WFPからダボス会議へのメッセージ「栄養改善は将来への投資」
WFP/Riccardo Gangale
ジョセット・シーランWFP事務局長は、アフリカの教室に見立てたWFPのテントで各国の政治家やビジネスリーダーとの会合を主催、WFPと企業や個人が飢餓をなくすためにどうのように連携できるかを話し合っている。
また、シーラン事務局長は28日に予定されている本会議の「子どもたちの健康」をテーマにしたセッションで議長を務める。世界保健機関(WHO)のマーガレット・チャン事務局長、ビル&メリンダ・ゲイツ財団のメリンダ・ゲイツ氏、コカ・コーラCEOのムーター・ケント氏、ノボノルディスク社CEO のラース・ソレンセン氏、U2のボーカルでONEの共同創立者のボノなどがこの会合に出席する。
「WFPがダボス会議へ参加した理由は、飢餓に苦しむ人々、特に栄養不足に苦しむ子どもたちとその母親たちを支援することが、将来への投資となるということを伝えるためです」とWFPのナンシー・ローマン広報・民間協力部門部長は話している。
特に栄養が必要な時期に、必要な栄養を摂取すること、とりわけ生命が母体に宿った時から最初の1000日間に栄養を摂取することが極めて重要であるということが、研究から明らかになっている。胎児は母体から十分な栄養をもらい、生まれた後は母乳で育つ。そしてその後、栄養のある食事を摂り、健康な体を育んでいく。
28日の会議には、30人以上の女性のリーダーが参加する予定。先進国の女性たちが途上国の女性をどのように支援し、飢餓と貧困の悪循環を断ち切ることができるかを話し合う。

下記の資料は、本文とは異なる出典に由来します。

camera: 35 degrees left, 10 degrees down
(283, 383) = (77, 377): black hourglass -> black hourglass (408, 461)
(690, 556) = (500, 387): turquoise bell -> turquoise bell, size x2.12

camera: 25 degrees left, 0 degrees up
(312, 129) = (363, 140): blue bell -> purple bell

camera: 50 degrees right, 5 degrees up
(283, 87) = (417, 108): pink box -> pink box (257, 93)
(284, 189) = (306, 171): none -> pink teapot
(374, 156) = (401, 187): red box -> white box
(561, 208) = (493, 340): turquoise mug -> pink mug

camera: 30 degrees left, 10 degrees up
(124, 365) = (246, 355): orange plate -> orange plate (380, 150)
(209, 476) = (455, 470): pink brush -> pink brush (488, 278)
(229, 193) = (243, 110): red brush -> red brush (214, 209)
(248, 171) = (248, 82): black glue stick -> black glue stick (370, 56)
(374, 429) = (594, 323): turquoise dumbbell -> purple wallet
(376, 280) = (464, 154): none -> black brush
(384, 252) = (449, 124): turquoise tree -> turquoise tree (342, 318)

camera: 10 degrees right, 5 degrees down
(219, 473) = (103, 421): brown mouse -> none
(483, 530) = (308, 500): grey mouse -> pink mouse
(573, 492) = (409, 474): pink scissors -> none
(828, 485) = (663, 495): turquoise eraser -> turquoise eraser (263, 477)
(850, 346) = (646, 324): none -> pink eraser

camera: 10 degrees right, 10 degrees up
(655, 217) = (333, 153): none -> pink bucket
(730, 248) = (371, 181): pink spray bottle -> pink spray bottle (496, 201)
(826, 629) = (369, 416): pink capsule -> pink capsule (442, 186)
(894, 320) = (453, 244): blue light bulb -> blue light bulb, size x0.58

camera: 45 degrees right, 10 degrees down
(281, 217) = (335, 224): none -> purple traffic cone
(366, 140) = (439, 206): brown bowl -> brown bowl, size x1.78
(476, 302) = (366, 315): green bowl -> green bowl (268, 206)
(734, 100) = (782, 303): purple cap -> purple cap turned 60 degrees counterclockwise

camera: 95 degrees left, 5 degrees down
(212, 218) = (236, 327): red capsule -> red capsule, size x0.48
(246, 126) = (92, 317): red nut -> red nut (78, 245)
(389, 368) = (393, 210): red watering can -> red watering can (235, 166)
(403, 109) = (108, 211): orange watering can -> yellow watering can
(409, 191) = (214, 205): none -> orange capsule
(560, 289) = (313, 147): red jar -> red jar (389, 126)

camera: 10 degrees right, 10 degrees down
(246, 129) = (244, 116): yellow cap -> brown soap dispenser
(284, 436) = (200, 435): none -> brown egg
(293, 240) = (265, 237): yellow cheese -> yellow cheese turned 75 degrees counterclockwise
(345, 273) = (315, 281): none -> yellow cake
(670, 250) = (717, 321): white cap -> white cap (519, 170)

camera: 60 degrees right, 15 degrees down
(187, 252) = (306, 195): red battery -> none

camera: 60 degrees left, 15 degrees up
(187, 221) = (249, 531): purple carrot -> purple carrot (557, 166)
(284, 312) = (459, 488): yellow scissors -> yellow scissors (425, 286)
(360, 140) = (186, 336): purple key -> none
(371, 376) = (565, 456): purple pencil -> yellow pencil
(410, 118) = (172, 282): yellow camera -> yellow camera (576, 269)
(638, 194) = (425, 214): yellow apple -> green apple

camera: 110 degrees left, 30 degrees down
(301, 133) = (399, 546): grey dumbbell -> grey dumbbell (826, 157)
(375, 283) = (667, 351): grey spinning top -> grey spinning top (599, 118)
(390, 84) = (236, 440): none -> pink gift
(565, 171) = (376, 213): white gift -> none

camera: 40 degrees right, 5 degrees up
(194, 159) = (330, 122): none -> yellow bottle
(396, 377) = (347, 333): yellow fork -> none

乳児や幼児が栄養不足から受けるダメージは甚大だ。栄養不足になると、発育が妨げられ、病気になりやすく、そして学校へ通うようになっても授業に集中することができない。このため、大人になっても低い収入しか得られないことが多い。
WFPは、子どもの飢餓や栄養不足の撲滅を目指すため、グローバル企業数社と連携して「プロジェクト・レーザービーム」というプロジェクトに取り組んでいる。これは、子どもの栄養不足の現状を改善するためのプロジェクトで、TNT、DSM、ユニリーバといった企業の寄付や技術提供など強力な支援のもと、インドネシアとバングラデシュで行われる。
昨年、WFPがハイチで大地震被災者への食糧支援を行った際、民間部門からは7千万ドル以上の支援が集まった。民間部門からの支援は年々拡大しており、去年、各国政府などもあわせた支援額の順位では、民間部門からの支援額は6番目となった。